Despite all the hype, The Kids Are All Right is basically standard fare, with a lesbian twist and outstanding performances. The indie/mainstream fusion always provides some edge, but other than that, there isn’t much here that stands out plot wise. This is a film sold on the strength of it characters and the expert level of acting on hand.

The film begins with the portrait of a perfect suburban family. Jules (Julianne Moore) and Nic (Annette Bening) have two very well rounded children that are on the brink of adulthood, Joni is busy preparing for college, trying to enjoy her last summer at home. Meanwhile, Laser (Josh Hutcherson) is dealing with the teenage pangs of self discovery and coming into his own. Jules and Nic are seen as the binding here, both presences strong and stable like a glue that holds everything together and keeps the family grounded.

Of course, if everything was perfect, there would be no movie, The storm cloud arrives in the form of Paul (Mark Ruffalo), a free spirit who dropped out of college and since had become an organic food farmer. He is contacted by both Joni and Laser because they investigate and find he is actually their father, or in this case the man who donated sperm to their mothers many years ago. The three meet in a wonderfully awkward, raw scene at Paul’s place of work, and soon both are itching to get to know the mystery man better.

When Jules and Nic get wind of the situation, emotions are inconsistent to be sure. Though both want their children to have the opportunity to explore their biological origins, they worry that Paul may become too much of an influence and start to take the kids away from the life that has been built around them for so many years. Things become even more complicated when Jules takes a job renovating Paul’s garden and the two form an unexpected attraction to each other.

The Kids Are All Right does have a plot turn that left a bad taste in this reviewer’s mouth. The decision to explore an attraction between Jules and Paul does feel a tad soap operaish, and also somewhat disrespectful to the lesbian lifestyle in general, given the erratic, graphic behavior that is shown. Director Lisa Cholodenko  is clearly trying to point out that human sexuality is complex, and that nothing is black and white in that regard. However, the whole arc feels unnecessary, inserted to appease mainstream audiences, and not terribly clever to boot. One can see the wheels turning before the development occurs, and one wishes the writer/director had been smart enough to explore another dynamic after the arrival of Paul, but to no avail.

Elsewhere, however, the movie is lifted above the generics by those dynamite performances. Moore, as the free spirited partner who can’t seem to find success she can call her own, is a sweet and good natured screen personality, even though her character is highly flawed. Mia Wasikowska as 18 year-old Joni is also exceptional, displaying vulnerability and confusion at crucial points. Ruffalo’s character is a mess of a human being, but he has never been more charming or oozed more sex appeal than he does here. Finally, Bening is Oscar worthy. Her Nic is an obsessive, controlling personality that still remains endearing as she attempts to steer her family in the right direction. The complexity Bening brings to her character is nothing short of exceptional.

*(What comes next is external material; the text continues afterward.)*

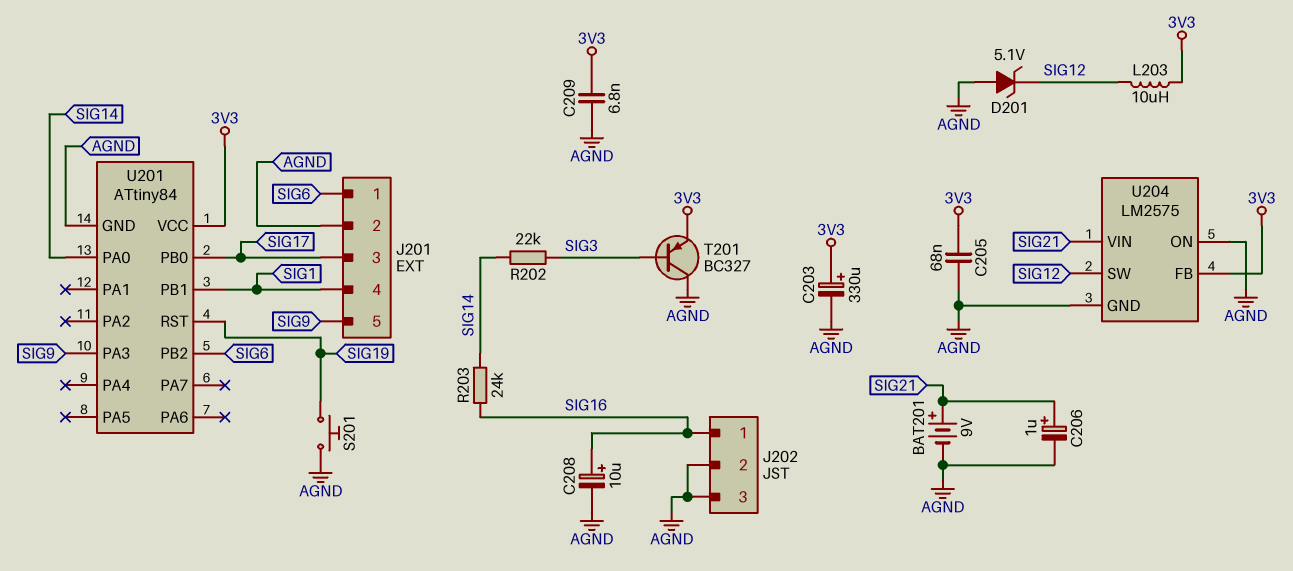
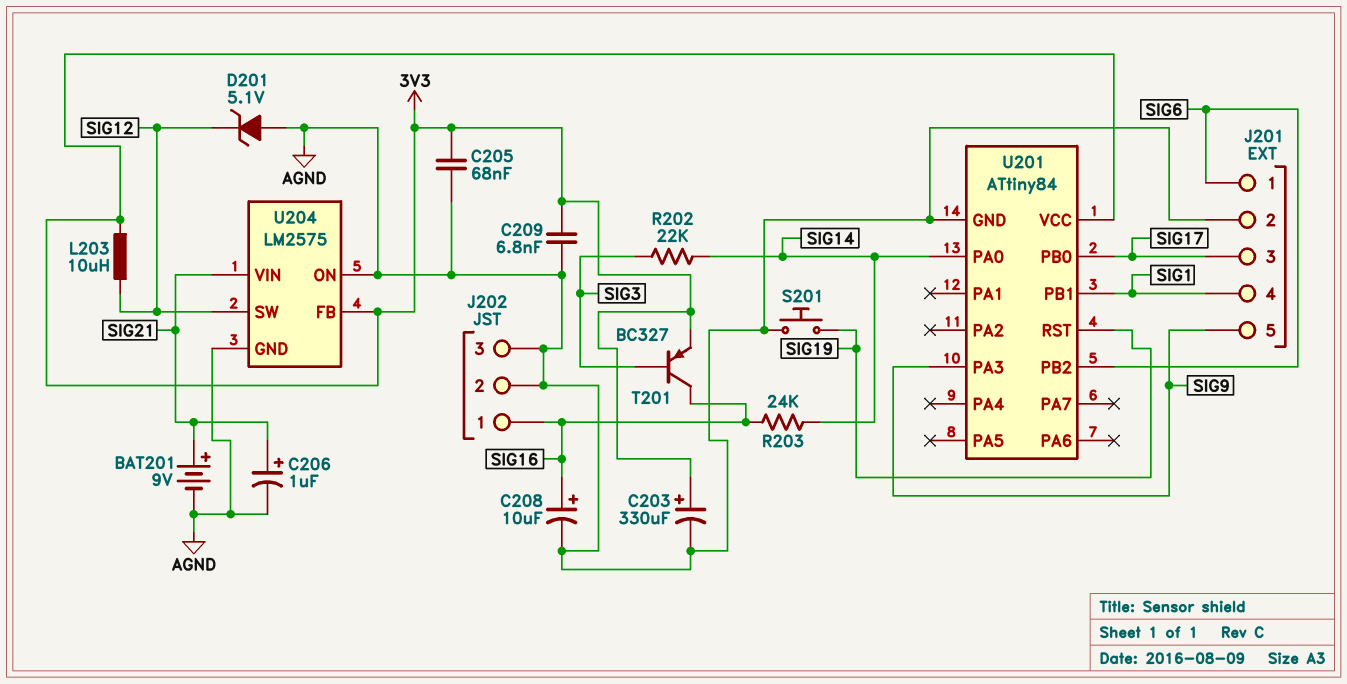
T201: PNP BC327 (B SIG3, C AGND, E 3V3) -> PNP BC327 (B SIG3, C SIG16, E 3V3)

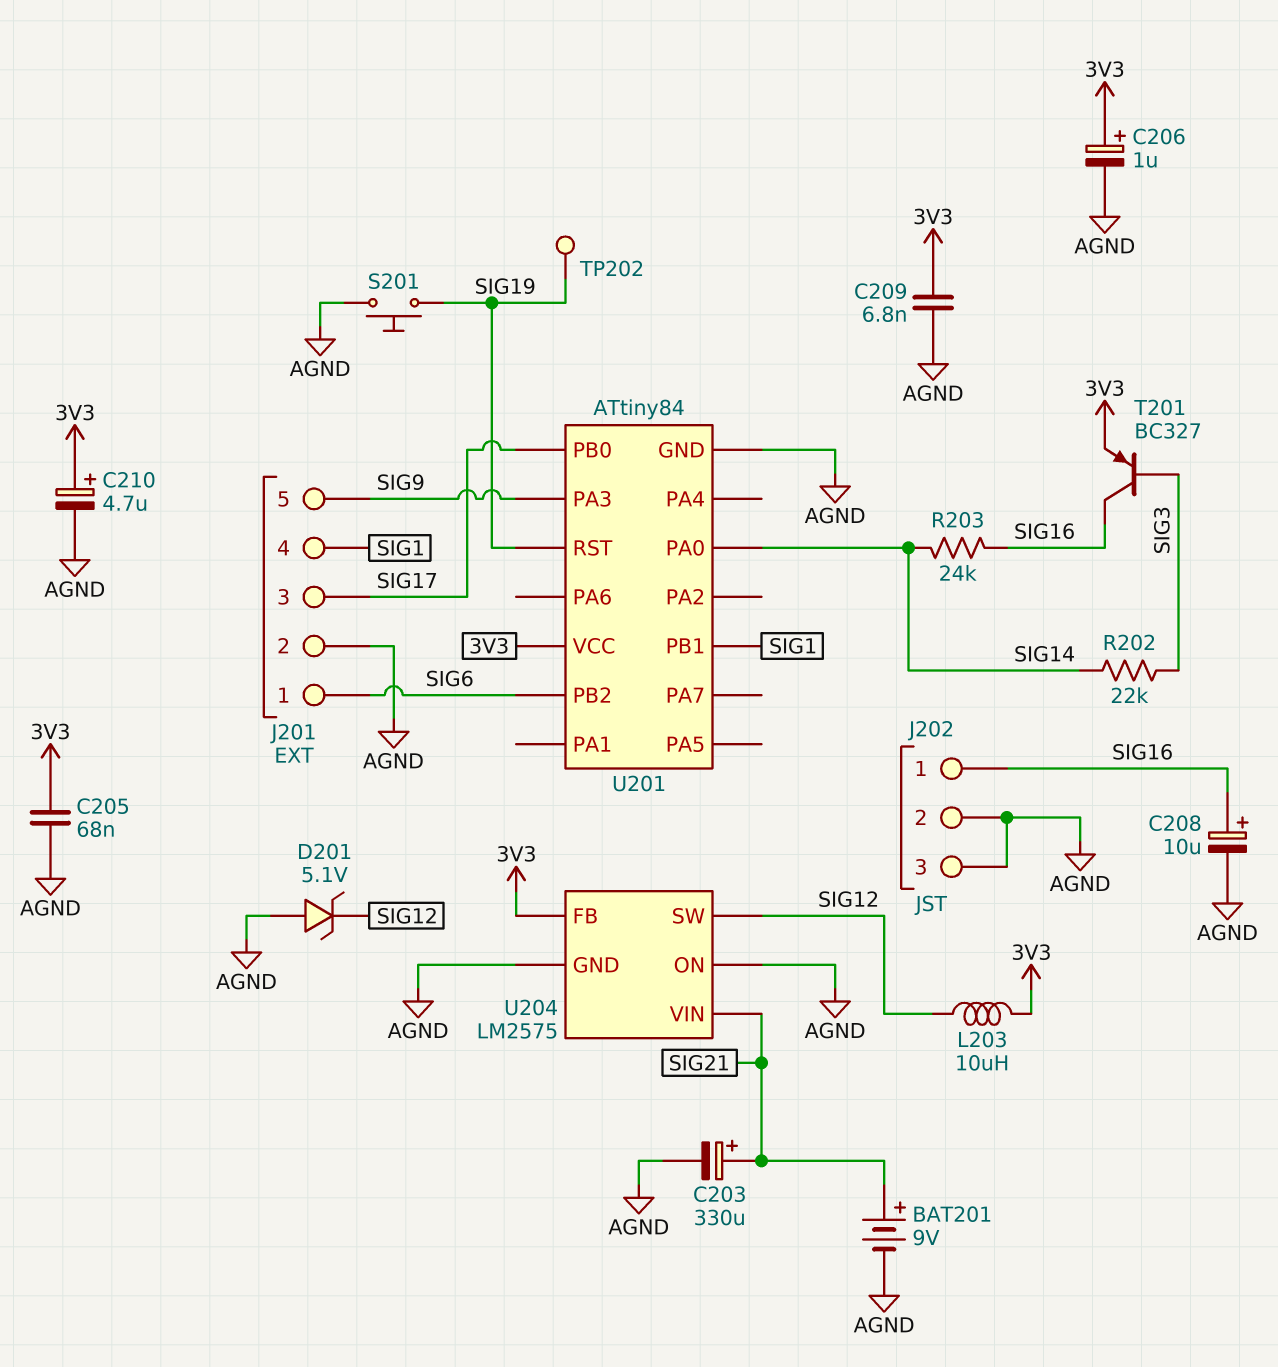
C203: 330uF (plus 3V3, minus AGND) -> 330uF (plus SIG21, minus AGND)
C206: 1uF (plus SIG21, minus AGND) -> 1uF (plus 3V3, minus AGND)
C210: none -> 4.7uF (plus 3V3, minus AGND)
TP202: none -> test point (SIG19)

The Kids Are All Right has already managed to generate decent returns at the box office due to halo of positive buzz that has been hanging over the film since Sundance. This slice of anti-Norman Rockwell family life is standard enough to appeal to a wide audience, while the sexually frank nature of the film as well as the central lesbian theme is sure to keep it somewhat grounded in independent territory. The result is a movie that isn’t exceptional in either category, but still a pleasant, heartwarming, and superbly acted experience.